Everyone who looks at the photos I've posted of all the Barbie outfits says "OH..." and "AH".....because I use complimentary FINGERING YARN that clings to the doll.

I have an entire set of "rainbow" colors from the Knit Picks catalog, their Palette yarn comes in fingering yarn and sport weight yarn - in cool winter colors and warm to hot summer colors, plus cool spring pastels. 

I use just about anything and everything to trim the Barbie costumes: "Shaggy Shimmer" by Sundance (my favorite!), velvet, terry cloth, bulky fur, yarn scattered with sequins, and stretchy yarn with metallic threads running through it. I have found that these fancy trims will wash as easily as the washable fingering yarn - and the garment looks as good as new once again.

I know knitting is based on "gauge" or "tension", but I'm not sure what to tell you about this, except.....

With #1 DP needles and fingering yarn, it takes 32 stitches to go around her head for a hat. You cast on 46 stitches for the neckline, raglan shaping using ring markers, for sleeves and bustline, then decreasing down to 26 stitches for the doll's tiny waist, then, using the same position of the ring markers, you increase for her hips to 42 stitches. At this point you decide if you want to continue for a short skirt, a long straight skirt, a pair of shorts or long pants, or increase at the hipline to make a full skirt. There are not a lot of stitches to work with, and as you can see by all the Barbie photos I've posted, the outfits fit her figure - which is exactly what they were designed to do!

To see all the Barbie photos - go to "Search" (top of page), type "Ladyfingers - Barbie doll clothes", then click on each title to see a set of photos.


----------



## Daeanarah

Thanks for posting this Elaine.
I"m going to attempt a crochet version because
frankly I can't knit by hand.

I want to make up several outfits to donate to a charity, Vina Moses, who collects barbie dolls, and tries to get
outfits to put on the doll for their Christmas Giving Tree.
They get a lot of requests for Barbie.

THanks again. 

Rhyanna


----------



## Knitwitch51

These are the first patterns of yours that I've been introduced to, and I love them!
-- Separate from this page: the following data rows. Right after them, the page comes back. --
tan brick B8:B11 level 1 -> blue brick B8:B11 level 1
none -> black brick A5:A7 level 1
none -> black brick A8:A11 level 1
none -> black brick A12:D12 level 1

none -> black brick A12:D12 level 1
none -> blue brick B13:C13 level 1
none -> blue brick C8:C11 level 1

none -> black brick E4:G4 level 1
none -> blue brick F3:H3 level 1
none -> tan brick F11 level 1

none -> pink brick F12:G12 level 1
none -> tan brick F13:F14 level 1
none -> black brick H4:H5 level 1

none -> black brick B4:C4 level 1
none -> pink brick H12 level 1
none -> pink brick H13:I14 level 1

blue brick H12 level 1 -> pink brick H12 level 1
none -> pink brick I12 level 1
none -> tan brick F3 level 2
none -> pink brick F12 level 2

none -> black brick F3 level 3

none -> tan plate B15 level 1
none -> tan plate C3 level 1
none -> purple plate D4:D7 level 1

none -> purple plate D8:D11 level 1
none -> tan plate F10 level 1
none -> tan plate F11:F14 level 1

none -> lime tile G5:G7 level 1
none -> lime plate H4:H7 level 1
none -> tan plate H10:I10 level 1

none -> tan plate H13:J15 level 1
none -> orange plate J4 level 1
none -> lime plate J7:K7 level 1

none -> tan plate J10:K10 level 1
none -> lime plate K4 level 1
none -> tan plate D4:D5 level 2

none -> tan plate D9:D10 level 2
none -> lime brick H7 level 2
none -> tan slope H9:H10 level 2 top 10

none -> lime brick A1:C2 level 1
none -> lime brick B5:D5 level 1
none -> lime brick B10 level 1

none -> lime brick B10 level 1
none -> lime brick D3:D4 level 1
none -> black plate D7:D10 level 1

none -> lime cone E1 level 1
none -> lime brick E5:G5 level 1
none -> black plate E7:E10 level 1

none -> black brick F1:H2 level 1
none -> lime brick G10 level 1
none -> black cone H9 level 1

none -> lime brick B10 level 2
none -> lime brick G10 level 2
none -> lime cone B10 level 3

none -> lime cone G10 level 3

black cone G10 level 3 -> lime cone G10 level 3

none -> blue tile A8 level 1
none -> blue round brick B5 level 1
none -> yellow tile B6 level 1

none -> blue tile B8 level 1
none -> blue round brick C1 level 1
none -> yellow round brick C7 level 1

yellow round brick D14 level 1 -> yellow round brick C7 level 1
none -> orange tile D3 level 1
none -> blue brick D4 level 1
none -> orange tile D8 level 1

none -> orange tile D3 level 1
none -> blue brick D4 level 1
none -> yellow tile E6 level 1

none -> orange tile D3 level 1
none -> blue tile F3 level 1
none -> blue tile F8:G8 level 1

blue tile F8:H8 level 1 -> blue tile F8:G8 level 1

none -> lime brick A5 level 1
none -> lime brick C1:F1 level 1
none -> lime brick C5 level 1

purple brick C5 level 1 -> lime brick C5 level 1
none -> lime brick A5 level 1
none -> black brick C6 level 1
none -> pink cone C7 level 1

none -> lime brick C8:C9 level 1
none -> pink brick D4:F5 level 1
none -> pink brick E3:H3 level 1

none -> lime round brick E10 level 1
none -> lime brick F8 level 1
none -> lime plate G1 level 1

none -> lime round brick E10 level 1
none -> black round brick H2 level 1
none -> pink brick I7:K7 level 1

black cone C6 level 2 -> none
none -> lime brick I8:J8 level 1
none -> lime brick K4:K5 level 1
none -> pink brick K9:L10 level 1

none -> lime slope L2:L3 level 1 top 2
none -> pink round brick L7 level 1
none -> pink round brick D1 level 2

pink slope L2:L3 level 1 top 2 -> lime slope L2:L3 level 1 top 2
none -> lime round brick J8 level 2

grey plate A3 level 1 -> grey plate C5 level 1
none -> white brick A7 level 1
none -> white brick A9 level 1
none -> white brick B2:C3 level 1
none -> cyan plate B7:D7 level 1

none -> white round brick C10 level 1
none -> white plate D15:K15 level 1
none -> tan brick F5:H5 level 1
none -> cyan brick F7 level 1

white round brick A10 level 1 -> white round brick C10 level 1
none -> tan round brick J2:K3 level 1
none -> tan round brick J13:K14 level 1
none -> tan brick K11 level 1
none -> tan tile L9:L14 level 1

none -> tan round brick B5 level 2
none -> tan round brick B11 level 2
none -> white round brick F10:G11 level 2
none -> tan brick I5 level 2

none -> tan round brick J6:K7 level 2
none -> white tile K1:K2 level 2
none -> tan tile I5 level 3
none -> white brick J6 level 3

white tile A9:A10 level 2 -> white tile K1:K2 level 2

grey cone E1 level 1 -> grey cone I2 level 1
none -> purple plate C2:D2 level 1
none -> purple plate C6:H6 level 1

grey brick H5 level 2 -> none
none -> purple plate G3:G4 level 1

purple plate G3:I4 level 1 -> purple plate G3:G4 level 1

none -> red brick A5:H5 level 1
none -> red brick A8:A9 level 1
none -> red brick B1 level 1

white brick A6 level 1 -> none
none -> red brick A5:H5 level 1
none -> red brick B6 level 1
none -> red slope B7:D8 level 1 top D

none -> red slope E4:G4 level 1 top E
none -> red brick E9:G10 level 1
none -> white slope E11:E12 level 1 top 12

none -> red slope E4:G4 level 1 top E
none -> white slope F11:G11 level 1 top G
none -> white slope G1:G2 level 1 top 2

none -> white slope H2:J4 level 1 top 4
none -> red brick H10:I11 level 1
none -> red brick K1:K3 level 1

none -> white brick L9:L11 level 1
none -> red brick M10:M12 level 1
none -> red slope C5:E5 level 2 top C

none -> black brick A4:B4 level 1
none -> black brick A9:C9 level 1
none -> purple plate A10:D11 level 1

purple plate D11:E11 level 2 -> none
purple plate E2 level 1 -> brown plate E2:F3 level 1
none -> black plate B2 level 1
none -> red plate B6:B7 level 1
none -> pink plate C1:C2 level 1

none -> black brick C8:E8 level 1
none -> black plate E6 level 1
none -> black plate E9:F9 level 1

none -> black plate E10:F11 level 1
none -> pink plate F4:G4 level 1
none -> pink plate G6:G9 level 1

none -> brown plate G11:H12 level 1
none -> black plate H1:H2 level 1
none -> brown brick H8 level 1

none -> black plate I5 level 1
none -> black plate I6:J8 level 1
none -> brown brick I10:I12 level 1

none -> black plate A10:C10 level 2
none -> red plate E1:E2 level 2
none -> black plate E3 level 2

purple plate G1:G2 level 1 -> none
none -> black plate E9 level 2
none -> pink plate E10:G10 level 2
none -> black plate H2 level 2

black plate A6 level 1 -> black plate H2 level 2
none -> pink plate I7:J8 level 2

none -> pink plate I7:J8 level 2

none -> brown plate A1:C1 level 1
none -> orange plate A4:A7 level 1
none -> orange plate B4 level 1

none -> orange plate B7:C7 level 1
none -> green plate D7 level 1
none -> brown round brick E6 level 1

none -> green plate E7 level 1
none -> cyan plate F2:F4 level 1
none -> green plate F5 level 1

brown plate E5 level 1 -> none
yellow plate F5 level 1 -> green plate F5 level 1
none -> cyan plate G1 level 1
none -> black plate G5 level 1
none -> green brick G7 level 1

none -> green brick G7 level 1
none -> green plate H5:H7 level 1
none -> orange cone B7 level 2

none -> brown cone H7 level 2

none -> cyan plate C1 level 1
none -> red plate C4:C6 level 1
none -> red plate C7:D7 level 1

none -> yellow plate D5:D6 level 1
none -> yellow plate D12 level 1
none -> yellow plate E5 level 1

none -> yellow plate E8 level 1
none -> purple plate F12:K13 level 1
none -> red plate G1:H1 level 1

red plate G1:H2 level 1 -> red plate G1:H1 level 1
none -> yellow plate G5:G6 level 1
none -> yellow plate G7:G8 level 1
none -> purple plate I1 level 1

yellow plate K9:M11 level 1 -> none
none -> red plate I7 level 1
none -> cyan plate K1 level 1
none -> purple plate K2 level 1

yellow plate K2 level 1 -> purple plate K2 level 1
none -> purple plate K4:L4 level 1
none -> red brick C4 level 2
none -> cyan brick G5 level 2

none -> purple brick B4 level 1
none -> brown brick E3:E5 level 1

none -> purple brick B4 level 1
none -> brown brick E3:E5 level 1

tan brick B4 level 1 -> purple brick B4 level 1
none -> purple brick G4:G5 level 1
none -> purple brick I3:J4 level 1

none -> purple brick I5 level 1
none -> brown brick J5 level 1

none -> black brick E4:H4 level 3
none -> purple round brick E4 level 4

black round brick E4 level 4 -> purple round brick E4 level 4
My great niece has two younger sisters (different father) and I've been pondering what I could send home with her for them. From our chats I get the sense that there might be some jealousy/bad feelings brewing because they don't get to go anywhere or do anything. I can't wait to get started ... different colours for different girls! Thank you so very much for your generosity in sharing.


----------



## 19855

Ladyfingers said:


> I have had an on-going "love affair" with the Barbie doll for over 25 years. I learned how to knit with argyle socks and dangling bobbins, however I never did enjoy knitting "adult-size" anything.....it took too long, the long needles kept banging against my chair - or the poor cat! But, in the mid-70's I discovered knit Barbie outfits in the McCall's Needlecraft Magazine - it was just three outfits, including one for the Ken doll, but I was hooked! These were very tiny outfits that I could complete, sit back and admire, and I loved knitting with smaller double-pointed needles, round markers, and lots of colored yarn.
> 
> It is so much fun to create clothes for the Barbie doll! I use fingering yarn and #1 DP needles. Occasionally I use #2 needles, and I also use a #2, #3, #5, and #8 circular needle for really full long skirts.
> 
> I found - with lots of trial and error - that #4 weight and thicker yarn is not flattering to the doll's figure. I like to show off her perky bustline, tiny waist, and slightly flared hips - and those long, long, long legs!!!!!
> Everyone who looks at the photos I've posted of all the Barbie outfits says "OH..." and "AH".....because I use complimentary FINGERING YARN that clings to the doll.
> 
> I have an entire set of "rainbow" colors from the Knit Picks catalog, their Palette yarn comes in fingering yarn and sport weight yarn - in cool winter colors and warm to hot summer colors, plus cool spring pastels.
> 
> I use just about anything and everything to trim the Barbie costumes: "Shaggy Shimmer" by Sundance (my favorite!), velvet, terry cloth, bulky fur, yarn scattered with sequins, and stretchy yarn with metallic threads running through it. I have found that these fancy trims will wash as easily as the washable fingering yarn - and the garment looks as good as new once again.
> 
> I know knitting is based on "gauge" or "tension", but I'm not sure what to tell you about this, except.....
> 
> With #1 DP needles and fingering yarn, it takes 32 stitches to go around her head for a hat. You cast on 46 stitches for the neckline, raglan shaping using ring markers, for sleeves and bustline, then decreasing down to 26 stitches for the doll's tiny waist, then, using the same position of the ring markers, you increase for her hips to 42 stitches. At this point you decide if you want to continue for a short skirt, a long straight skirt, a pair of shorts or long pants, or increase at the hipline to make a full skirt. There are not a lot of stitches to work with, and as you can see by all the Barbie photos I've posted, the outfits fit her figure - which is exactly what they were designed to do!
> 
> To see all the Barbie photos - go to "Search" (top of page), type "Ladyfingers - Barbie doll clothes", then click on each title to see a set of photos.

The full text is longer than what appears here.